Received:2020-04-06 Online:2020-04-03 Published:2020-04-06

摘要/Abstract

摘要： 目前人工智能的发展日新月异，从计算机视觉到自然语言处理，再到强化学习的研究，都有了不小的突破。但是绝大部分人工智能针对的目标都是单智能体的，这些研究者的目标是让单智能体的智能能够不断的提升。然而多智能体的突破更能解决复杂的问题，例如动物种群的繁衍、人类的团队协作等等。即使单个智能体的智能不是特别高，但智能体之间的交流、协作能够很有效率的话，从整体来看，这个智能体群落的智能会比较高。目前，多智能体协作学习领域通常使用强化学习框架，但大多研究没有显式地应用通信机制，以提高整体模型的效果。提出了一种基于通信过滤的Actor-Critic算法框架，它能使多智能体环境中的智能体之间能够高效地交流，即使在没有Critic指导的执行阶段，高效率的通信也能够很好地帮助智能体协作。算法框架中采用了一个神经网络来过滤智能体之间的信息，来完成一个使低质量的冗余的信息到高质量的低维的信息的过程。本文设计了3个实验来验证模型的效果，分别是2个协作学习场景和一个自动驾驶中的车道变换任务。实验结果表明，在引入沟通的多智能体协作学习中，算法模型的效果比其他类似的模型效果好。

关键词: 多智能系统, 强化学习, 协作学习, 人工智能, 自动驾驶

Abstract: Reinforcement learning in cooperate multi-agent scenarios is important for real-world applications. While several attempts before tried to resolve it without explicit communication, we present a communication-filtering actor-critic algorithm that trains decentralized policies which could exchange filtered information in multi-agent settings, using centrally computed critics.
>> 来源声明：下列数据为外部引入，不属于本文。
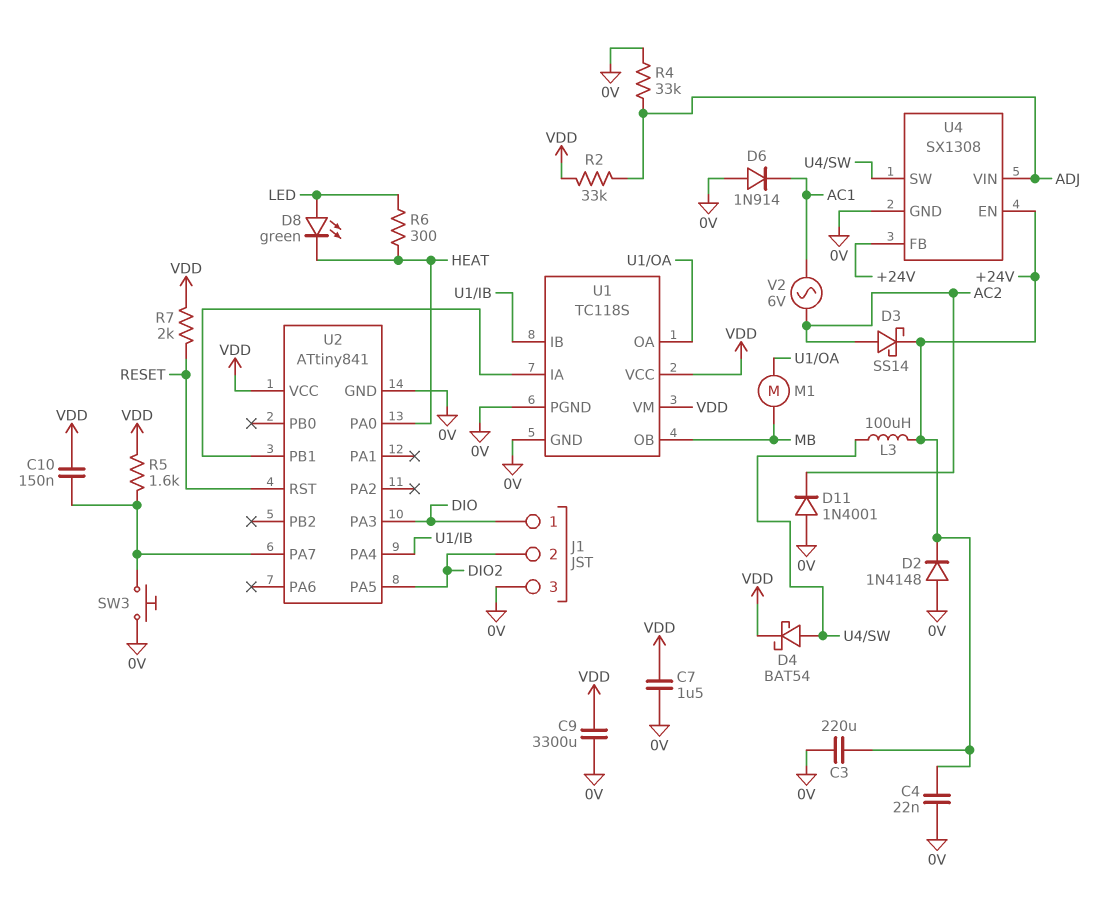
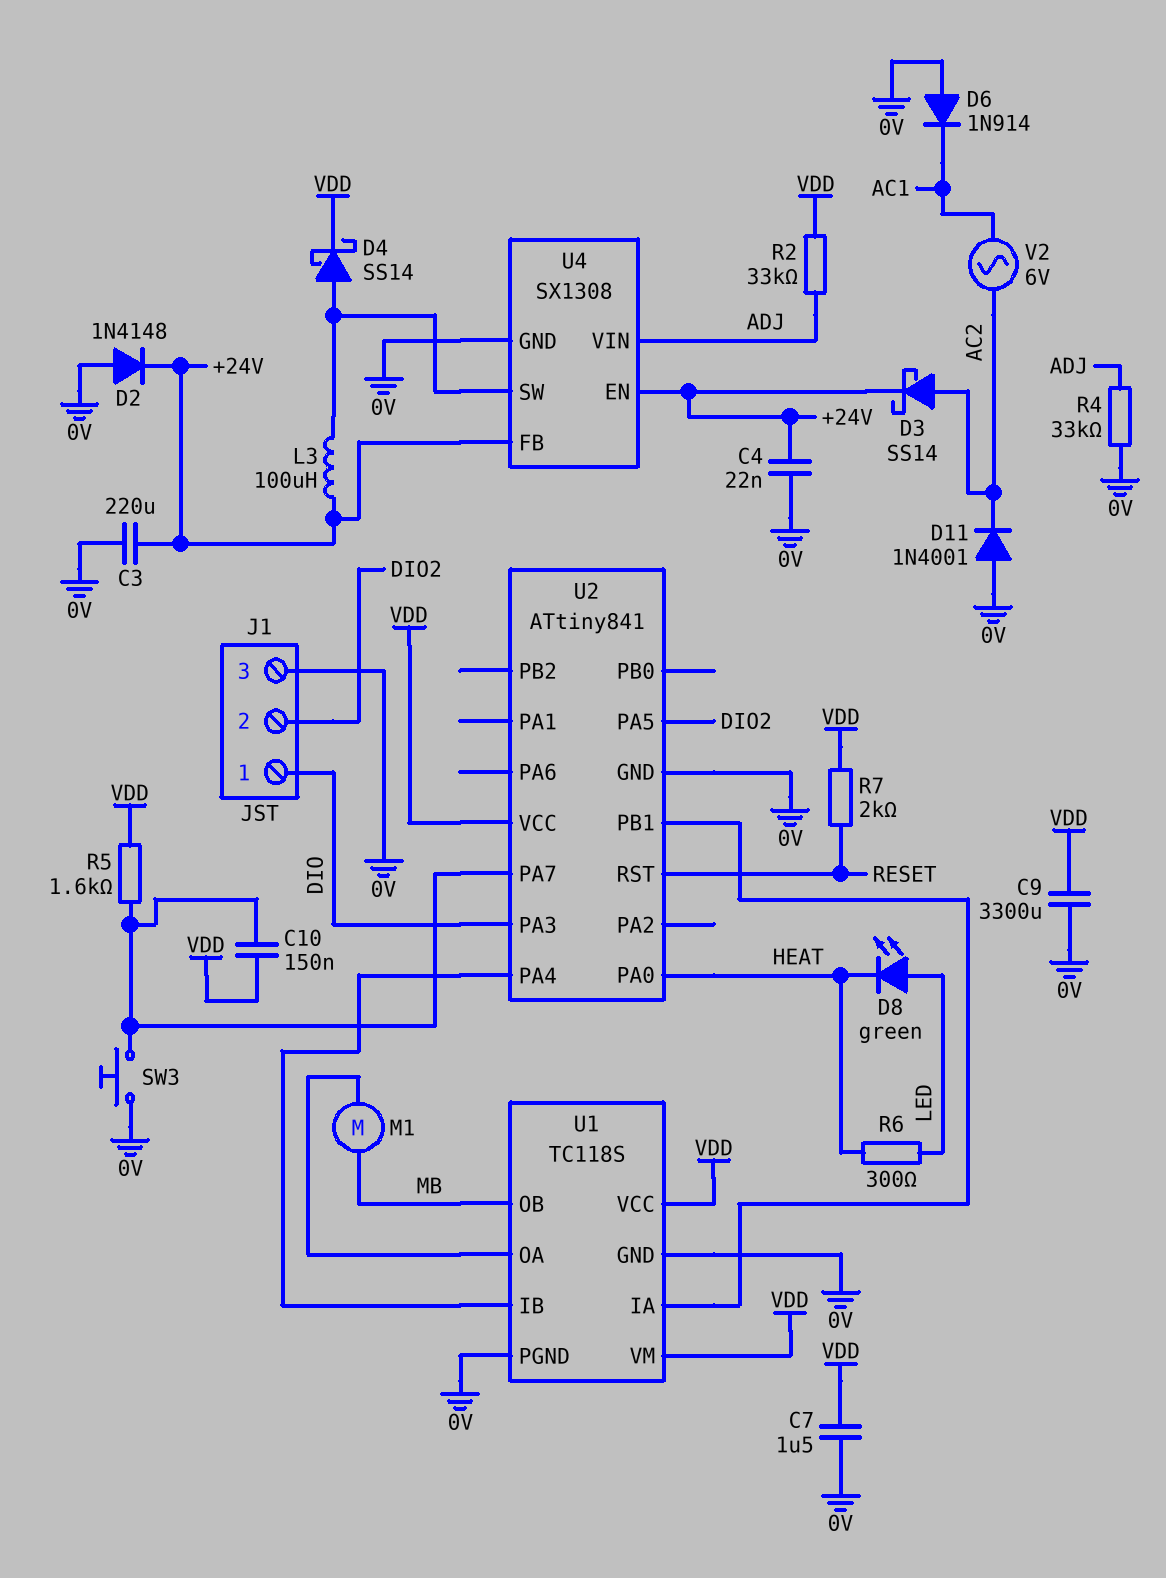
D4: schottky BAT54 (A U4/SW, K VDD) -> schottky SS14 (A U4/SW, K VDD)

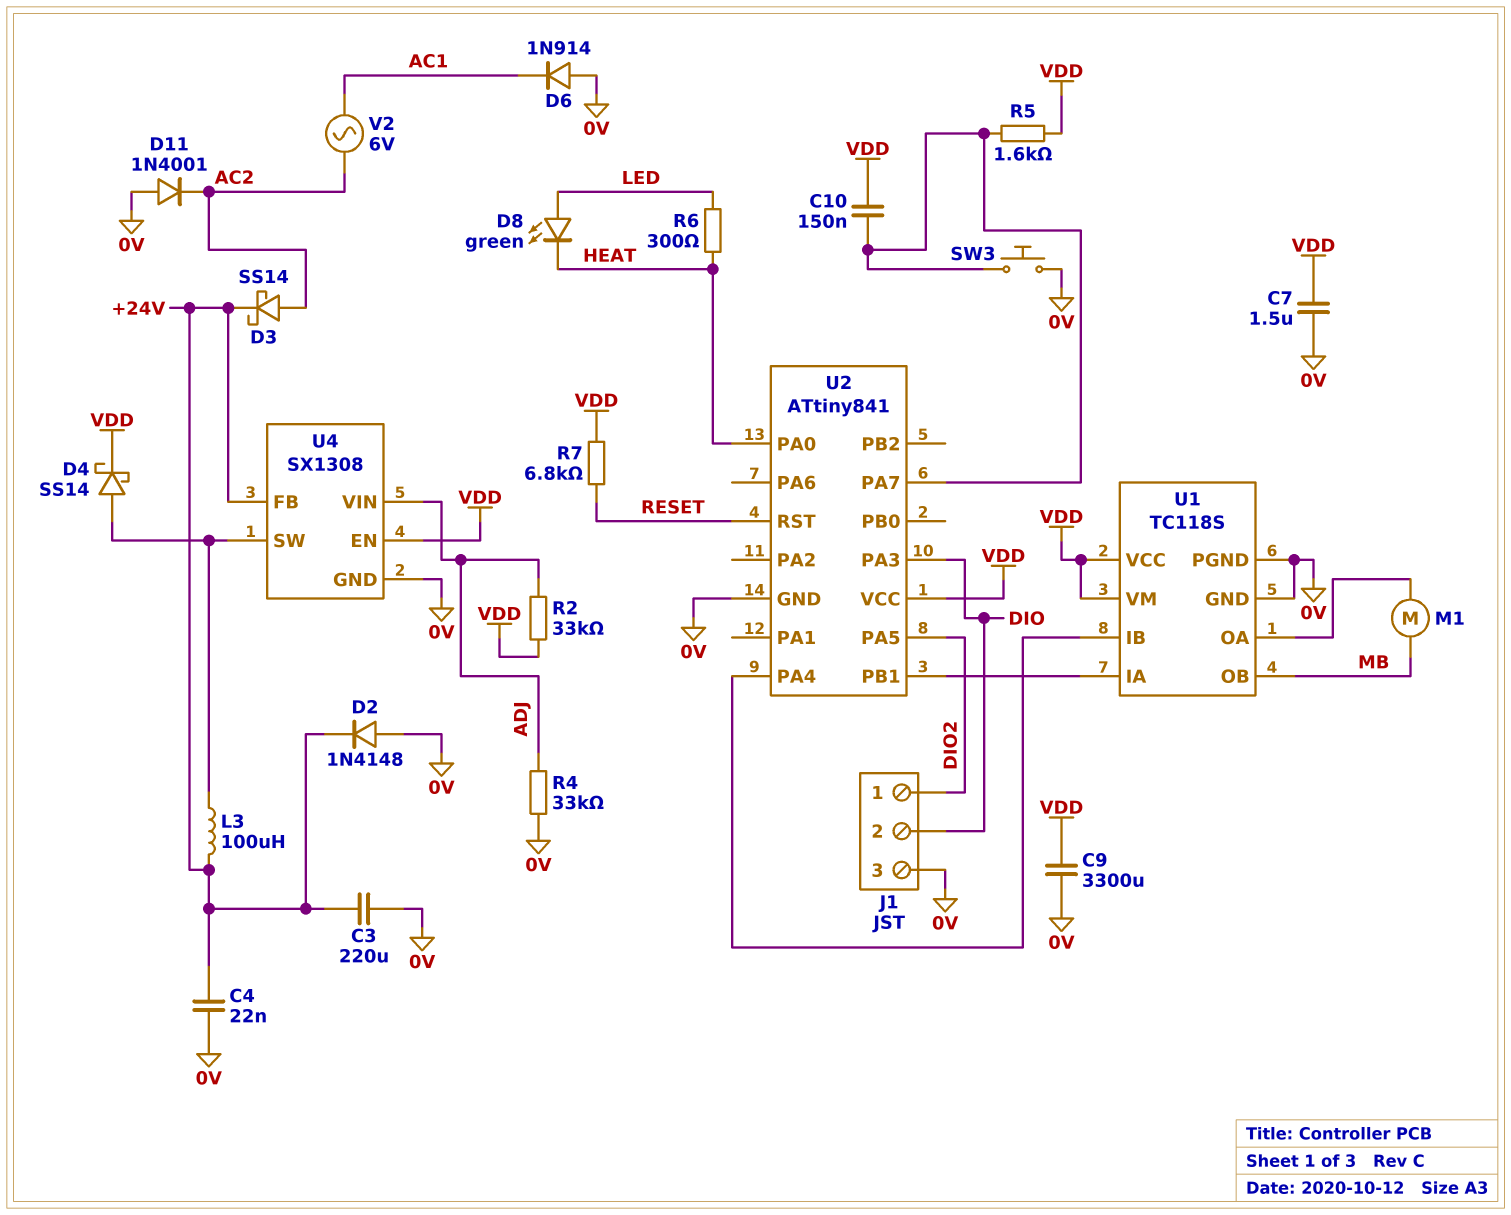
J1 pin 1: DIO -> DIO2
J1 pin 2: DIO2 -> DIO
R7: 2k (RESET, VDD) -> 6.8k (RESET, VDD)
U4 pin EN: +24V -> VDD

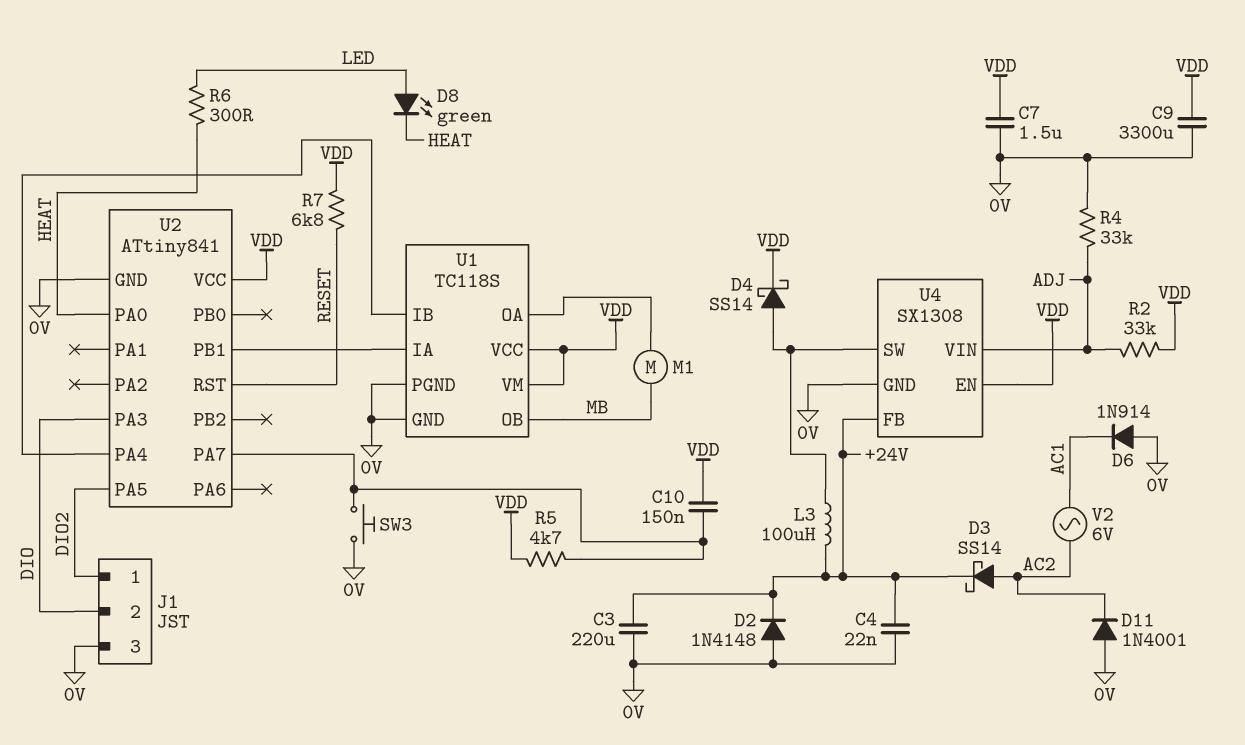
R5: 1.6k (U2/PA7, VDD) -> 4.7k (U2/PA7, VDD)

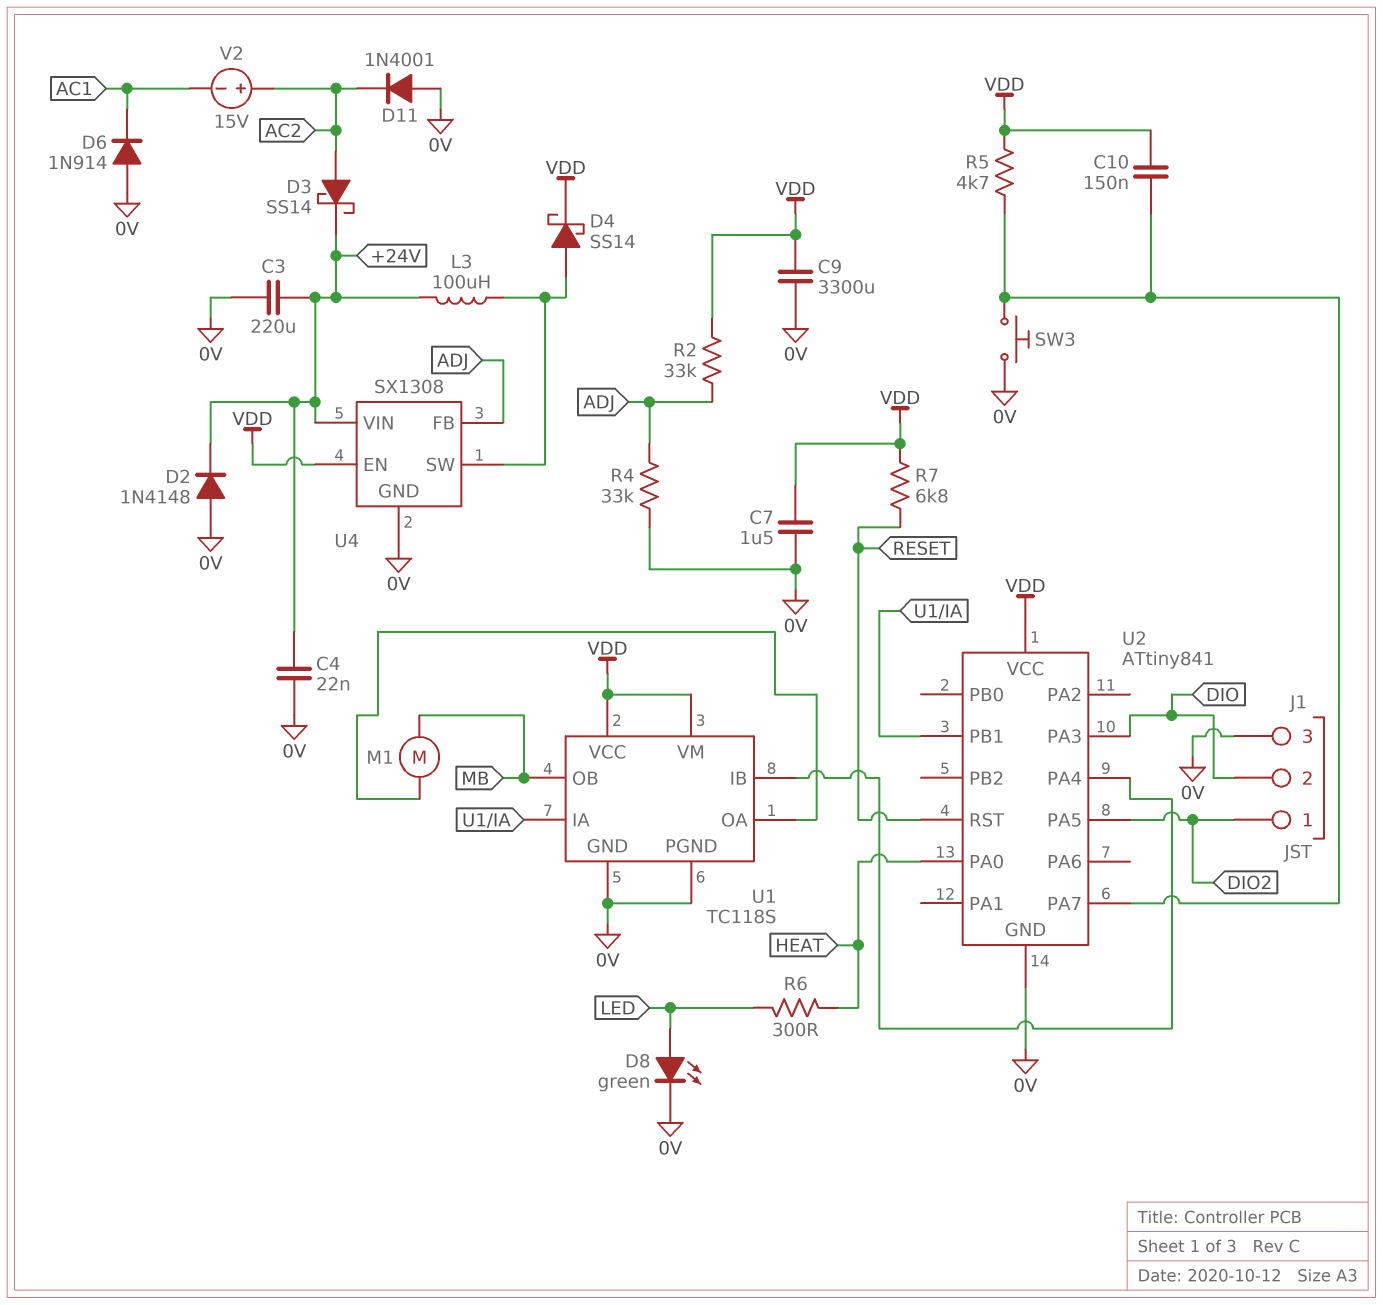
D8: LED green (A LED, K HEAT) -> LED green (A LED, K 0V)
U4 pin FB: +24V -> ADJ
U4 pin VIN: ADJ -> +24V
V2: AC 6V (AC1, AC2) -> 15V (plus AC2, minus AC1)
Communication could potentially be an effective way for multi-agent cooperation. We supposed that, when in execution phase without central critics, high-quality communication between agents could help agents have better performance in cooperative situations. However, information sharing among all agents or in predefined communication architectures that existing methods adopt can be problematic. Therefore, we use a neural network to filter information between agents. Empirically, we show the strength of our model in two general cooperative settings and vehicle lane changing scenarios. Our approach outperforms several state-of-the-art models solving multi-agent problems.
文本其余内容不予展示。